Hello everyone,
I am experiencing a severe inconsistency when performing image-to-image edits using the gemini-3-pro-image-preview model (referred to as “Nano Banana Pro” in some contexts) via the API, compared to the perfect results I achieve in the web interface.
The issue centers on the model’s inability to “lock” the foreground subject when asked to replace only the background, which is crucial for product visualization and consistency.

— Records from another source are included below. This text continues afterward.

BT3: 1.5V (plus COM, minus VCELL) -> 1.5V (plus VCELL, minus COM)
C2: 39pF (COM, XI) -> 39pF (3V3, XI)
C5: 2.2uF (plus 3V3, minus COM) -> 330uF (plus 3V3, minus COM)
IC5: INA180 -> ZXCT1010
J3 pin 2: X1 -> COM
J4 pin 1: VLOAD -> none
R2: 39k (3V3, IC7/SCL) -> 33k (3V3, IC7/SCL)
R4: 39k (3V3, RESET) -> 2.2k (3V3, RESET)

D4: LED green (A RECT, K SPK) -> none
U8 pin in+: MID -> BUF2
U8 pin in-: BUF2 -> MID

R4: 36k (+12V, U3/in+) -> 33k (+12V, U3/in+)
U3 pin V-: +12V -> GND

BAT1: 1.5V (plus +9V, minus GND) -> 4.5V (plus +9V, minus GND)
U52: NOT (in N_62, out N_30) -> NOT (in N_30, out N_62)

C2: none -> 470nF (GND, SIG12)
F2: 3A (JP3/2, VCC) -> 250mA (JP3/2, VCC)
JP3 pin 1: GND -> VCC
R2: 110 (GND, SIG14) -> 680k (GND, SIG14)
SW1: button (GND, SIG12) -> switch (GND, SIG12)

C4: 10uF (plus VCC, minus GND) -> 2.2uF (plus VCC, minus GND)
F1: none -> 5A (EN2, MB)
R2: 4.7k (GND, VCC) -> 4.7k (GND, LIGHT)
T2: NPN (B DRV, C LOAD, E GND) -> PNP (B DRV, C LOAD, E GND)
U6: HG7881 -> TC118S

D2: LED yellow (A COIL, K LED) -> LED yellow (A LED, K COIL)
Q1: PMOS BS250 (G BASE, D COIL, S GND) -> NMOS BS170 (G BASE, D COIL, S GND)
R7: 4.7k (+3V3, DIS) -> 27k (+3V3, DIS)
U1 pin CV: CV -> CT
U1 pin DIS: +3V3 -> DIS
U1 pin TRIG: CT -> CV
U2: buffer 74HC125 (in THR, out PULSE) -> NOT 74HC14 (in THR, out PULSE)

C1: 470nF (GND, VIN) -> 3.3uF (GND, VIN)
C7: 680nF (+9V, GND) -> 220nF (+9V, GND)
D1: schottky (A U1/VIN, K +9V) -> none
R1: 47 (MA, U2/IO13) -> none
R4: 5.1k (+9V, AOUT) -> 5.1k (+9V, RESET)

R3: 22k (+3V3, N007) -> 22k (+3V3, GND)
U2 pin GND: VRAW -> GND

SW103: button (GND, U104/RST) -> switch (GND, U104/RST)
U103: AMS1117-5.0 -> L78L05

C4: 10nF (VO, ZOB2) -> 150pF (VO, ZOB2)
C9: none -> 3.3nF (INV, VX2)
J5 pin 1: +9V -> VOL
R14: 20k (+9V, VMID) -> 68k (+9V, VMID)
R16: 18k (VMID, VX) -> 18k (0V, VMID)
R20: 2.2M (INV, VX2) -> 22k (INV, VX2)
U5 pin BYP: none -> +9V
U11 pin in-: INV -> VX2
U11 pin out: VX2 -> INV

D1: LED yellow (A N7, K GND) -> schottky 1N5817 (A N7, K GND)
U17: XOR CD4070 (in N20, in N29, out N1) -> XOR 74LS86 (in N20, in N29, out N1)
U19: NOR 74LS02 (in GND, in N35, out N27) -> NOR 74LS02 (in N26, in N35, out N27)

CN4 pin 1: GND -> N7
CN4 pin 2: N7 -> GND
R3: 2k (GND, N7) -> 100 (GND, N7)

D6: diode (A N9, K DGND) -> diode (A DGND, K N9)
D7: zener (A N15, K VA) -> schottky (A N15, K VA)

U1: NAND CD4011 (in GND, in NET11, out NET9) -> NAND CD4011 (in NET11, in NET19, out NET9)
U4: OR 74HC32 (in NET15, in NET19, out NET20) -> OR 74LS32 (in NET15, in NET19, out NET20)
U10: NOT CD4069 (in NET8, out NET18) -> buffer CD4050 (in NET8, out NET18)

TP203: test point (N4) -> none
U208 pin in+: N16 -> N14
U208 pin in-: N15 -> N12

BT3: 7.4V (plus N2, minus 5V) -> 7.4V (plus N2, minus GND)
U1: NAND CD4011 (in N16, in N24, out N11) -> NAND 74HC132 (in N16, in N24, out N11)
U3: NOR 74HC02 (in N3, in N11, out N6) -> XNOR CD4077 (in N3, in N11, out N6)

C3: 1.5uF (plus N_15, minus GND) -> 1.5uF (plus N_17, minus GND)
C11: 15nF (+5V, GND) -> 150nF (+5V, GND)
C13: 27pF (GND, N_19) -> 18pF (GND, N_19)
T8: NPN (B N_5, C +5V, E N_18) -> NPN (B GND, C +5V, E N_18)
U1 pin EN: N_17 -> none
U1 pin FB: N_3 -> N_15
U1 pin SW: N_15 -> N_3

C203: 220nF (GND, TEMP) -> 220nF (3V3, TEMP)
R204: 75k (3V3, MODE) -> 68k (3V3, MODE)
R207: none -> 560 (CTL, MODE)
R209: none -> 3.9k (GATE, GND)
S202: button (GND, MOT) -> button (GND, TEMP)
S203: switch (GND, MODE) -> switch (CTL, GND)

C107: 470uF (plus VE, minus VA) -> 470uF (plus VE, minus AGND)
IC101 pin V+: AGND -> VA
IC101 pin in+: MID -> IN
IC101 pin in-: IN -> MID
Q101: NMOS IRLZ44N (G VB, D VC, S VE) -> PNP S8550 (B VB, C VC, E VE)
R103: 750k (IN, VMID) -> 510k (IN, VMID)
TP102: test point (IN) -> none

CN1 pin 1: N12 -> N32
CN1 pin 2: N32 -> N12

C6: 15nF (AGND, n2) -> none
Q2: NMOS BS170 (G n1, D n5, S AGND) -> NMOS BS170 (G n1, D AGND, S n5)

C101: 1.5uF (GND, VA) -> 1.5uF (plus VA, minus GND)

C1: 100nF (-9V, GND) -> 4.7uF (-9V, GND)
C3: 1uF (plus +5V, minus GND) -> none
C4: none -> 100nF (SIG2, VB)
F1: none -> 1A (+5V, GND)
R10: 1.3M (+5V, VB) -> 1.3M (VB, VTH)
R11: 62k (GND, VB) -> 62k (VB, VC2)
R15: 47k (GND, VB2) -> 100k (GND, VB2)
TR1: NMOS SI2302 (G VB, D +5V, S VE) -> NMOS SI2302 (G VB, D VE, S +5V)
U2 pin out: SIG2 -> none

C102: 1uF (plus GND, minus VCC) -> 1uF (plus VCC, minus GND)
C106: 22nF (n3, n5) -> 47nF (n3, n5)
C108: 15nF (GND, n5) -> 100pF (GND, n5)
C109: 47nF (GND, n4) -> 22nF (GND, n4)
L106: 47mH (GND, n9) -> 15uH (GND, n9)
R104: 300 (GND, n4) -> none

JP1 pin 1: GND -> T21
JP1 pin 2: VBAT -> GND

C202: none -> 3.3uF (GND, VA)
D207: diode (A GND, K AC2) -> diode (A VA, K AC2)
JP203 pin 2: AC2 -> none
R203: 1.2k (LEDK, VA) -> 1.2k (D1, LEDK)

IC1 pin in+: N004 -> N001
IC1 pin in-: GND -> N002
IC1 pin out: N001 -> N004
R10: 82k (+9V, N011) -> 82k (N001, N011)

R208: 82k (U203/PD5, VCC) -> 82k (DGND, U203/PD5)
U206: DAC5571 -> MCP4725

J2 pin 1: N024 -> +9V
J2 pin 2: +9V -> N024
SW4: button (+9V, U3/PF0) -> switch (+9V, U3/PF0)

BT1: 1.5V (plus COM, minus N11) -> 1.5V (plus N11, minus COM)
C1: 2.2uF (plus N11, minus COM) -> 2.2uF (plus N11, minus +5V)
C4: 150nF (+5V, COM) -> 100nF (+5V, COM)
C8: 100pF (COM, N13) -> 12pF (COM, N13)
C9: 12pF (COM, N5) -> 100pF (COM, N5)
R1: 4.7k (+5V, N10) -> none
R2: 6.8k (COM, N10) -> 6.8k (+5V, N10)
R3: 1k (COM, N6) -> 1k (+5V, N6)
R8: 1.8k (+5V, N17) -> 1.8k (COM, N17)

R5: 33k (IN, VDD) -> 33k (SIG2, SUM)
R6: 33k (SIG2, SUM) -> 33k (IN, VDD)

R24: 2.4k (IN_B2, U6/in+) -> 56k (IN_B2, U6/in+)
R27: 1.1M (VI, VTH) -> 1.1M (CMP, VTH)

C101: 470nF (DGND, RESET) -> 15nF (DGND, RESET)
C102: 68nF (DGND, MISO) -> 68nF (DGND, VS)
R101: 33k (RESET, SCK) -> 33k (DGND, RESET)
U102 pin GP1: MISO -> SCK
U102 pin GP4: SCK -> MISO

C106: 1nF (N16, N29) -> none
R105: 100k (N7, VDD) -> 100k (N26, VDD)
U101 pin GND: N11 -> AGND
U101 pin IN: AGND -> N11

1. The Core Problem: Foreground Drift
-
Goal: Replace ONLY the background with a detailed scene (e.g., Japanese garden).
-
Result (API): The foreground object (a complex hot tub, in my case) is slightly but consistently altered. It changes in subtle details, internal reflections, shadow intensity, or minor geometric shapes, making the output unusable for high-fidelity product rendering.
-
Result (Web UI): The web interface performs this task perfectly. The foreground subject is absolutely locked, and only the background is regenerated.
2. My Setup and Configuration
-
Model:
gemini-3-pro-image-preview -
Endpoint:
https://generativelanguage.googleapis.com/v1beta/models/gemini-3-pro-image-preview:generateContent
I have maximized stability and troubleshooting by:
-
Configuration: Removed unsupported parameters (
thinkingConfig,mediaResolution) that caused400 Bad Requesterrors. -
Stability Settings: Set the
temperatureto the lowest stable value (0.1or0.01) andimageSizeto"4K".
The generationConfig used:
JSON
{
"generationConfig": {
"temperature": 0.01,
"responseModalities": ["IMAGE"],
"imageConfig": {
"imageSize": "4K"
}
}
}
3. Exhaustive Prompt Engineering
I used an extremely detailed, high-fidelity prompt to enforce foreground preservation, using multiple “DO NOT” clauses and explicit segmentation instructions, but the model still fails to adhere to the rigid lock instruction:
// --- SNIPPET OF MY PROMPT ---
REFERENCE (LOCKED — ABSOLUTE):
Use the uploaded image as the ONLY reference (Image A).
LOCK Image A completely.
DO NOT change ANYTHING from the smallest to the biggest detail.
DO NOT modify materials, textures, colors, lighting on the product, reflections, or shadows.
...
ONLY PERMITTED CHANGE (BACKGROUND ONLY):
Replace ONLY the plain white background with a realistic Japanese spring outdoor environment.
...
FAIL CONDITIONS:
If the angle, position, proportions, or any physical detail of the swim spa changes in any way, the result is INVALID.
// -----------------------------
4. Architectural Hypothesis and Request
The model is failing to achieve the consistency seen on the website because it is relying on text inference to define the foreground mask, which is imprecise.
The web UI is likely performing automated semantic segmentation to generate a mask before calling the underlying image model.
My main question to the community and Google engineers is:
Is there an undocumented or separate dedicated image editing endpoint (e.g., inpaint or editImage) for the Gemini API that allows us to explicitly pass a foreground mask or use a specific parameter to activate the same high-fidelity foreground-locking logic utilized by the web interface?
We need a documented method to match the web UI’s performance for consistent, professional product editing via the API.
Thank you for any insight or guidance on this critical consistency issue.